2) Pour approfondir ces savoirs, des séminaires ont réuni mensuellement des chercheurs, ainsi que des membres extérieurs à « l’atelier sur les écrans », intéressés par l’élaboration théorique de la question de la surexposition enfantine. Y ont été lus et discutés des textes des théoriciens qui inspirent la Clinique contributive : Jeu et réalité de D. Winnicott, Qu’est-ce-que les Lumières? et les principes de la méthode des Alcooliques Anonymes, de Grégory Bateson, La notion de club thérapeutique, de Yves Teulié, L’enseignement de Tosquelles, de Jacques Delion, et la question de la psychothérapie institutionnelle, Au-delà du principe de plaisir et Le moi et le ça, de Sigmund Freud et les concepts de base de la psychanalyse, Philosophy and Other Addictions ; Le pharmakon, le dopominage et la société addictogène, de Gerald Moore, Le rôle de l'école dans le développement libidinal de l'enfant, de Jacques Arveiller et la question de l’écriture chez Mélanie Klein.

Depuis novembre 2019, l’ « atelier sur les écrans » est ouvert aux parents intéressés. Il a lieu une fois toutes les deux semaines, le vendredi matin et dure de 9h30 à 11h. Les très jeunes enfants peuvent également être accueillis. Ils sont alors pris en charge par une professionnelle de la PMI mais restent dans la même pièce que le groupe. Assis sur des chaises disposées en cercle afin de favoriser l’horizontalité des échanges, les membres du groupe visionnent ensemble de courtes vidéos, à partir desquelles ils échangent sur leur pratiques, difficultés, savoirs.

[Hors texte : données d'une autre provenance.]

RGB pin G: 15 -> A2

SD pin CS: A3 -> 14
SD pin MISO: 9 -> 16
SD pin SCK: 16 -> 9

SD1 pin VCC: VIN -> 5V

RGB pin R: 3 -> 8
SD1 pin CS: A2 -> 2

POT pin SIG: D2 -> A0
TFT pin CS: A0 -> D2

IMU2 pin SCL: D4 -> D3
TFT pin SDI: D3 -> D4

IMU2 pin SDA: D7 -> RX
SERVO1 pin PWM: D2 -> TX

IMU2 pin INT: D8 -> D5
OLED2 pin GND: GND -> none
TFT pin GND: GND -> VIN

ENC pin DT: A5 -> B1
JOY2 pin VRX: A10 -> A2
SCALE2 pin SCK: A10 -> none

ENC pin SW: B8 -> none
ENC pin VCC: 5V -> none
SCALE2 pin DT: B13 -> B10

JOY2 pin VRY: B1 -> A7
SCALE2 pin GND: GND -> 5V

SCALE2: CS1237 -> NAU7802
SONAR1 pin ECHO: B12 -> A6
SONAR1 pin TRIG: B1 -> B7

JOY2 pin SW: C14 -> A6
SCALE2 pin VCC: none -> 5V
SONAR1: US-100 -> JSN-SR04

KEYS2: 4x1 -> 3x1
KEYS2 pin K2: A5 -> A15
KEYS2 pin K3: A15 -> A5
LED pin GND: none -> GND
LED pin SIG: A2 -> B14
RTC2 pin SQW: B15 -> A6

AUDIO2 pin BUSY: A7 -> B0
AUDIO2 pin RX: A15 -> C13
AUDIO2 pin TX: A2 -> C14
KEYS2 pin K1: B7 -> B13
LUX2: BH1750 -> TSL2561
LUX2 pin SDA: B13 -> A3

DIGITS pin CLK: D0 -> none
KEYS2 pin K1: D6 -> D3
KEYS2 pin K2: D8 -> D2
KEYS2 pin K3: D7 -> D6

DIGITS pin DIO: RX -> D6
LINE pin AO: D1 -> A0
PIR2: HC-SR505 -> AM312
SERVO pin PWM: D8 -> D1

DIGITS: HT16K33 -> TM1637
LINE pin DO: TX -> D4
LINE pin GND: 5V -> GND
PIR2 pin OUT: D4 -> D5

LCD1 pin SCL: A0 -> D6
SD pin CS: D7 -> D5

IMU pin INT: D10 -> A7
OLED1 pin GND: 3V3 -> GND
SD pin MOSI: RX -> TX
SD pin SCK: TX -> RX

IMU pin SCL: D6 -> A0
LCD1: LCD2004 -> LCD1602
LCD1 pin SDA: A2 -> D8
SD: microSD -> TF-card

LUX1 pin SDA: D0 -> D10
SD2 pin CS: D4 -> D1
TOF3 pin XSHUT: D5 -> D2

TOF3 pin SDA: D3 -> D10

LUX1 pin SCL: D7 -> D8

Le groupe-projet se réunit ensuite de 11h à 12h pour analyser la séance et préparer l’Atelier suivant. Tous les deux mois environ, un séminaire, dans les locaux de la PMI, approfondit des thèmes choisis par les membres du groupe.

Quelques mois après l’ouverture aux parents de l’”atelier sur les écrans”, le premier confinement lié à la pandémie au Coronavirus est intervenu, restreignant fortement pour les parents l’accès à la PMI. Ces nouvelles conditions de fonctionnement ont interrompu la dynamique d’élargissement du groupe à d’autres parents. Le groupe-projet a profité de cette période pour analyser l’impact du confinement sur ses membres et pour travailler, à partir de son expérience, à une méthodologie de formation des professionnels de la petite enfance à la thématique des écrans. Cette formation sera mise en oeuvre en 2022 auprès de professionnels de la petite enfance de Saint-Denis. Depuis octobre 2021, la PMI se réouvre à de nouveaux parents, permettant à l’atelier d’impuler une dynamique de création d’un groupe de parents capacités sur les écrans et en mesure d’inventer ensemble de nouvelles pratiques éducatives envers les enfants dans le contexte récent et massif d’envahissement de leur milieu de vie par les technologies et objets numériques.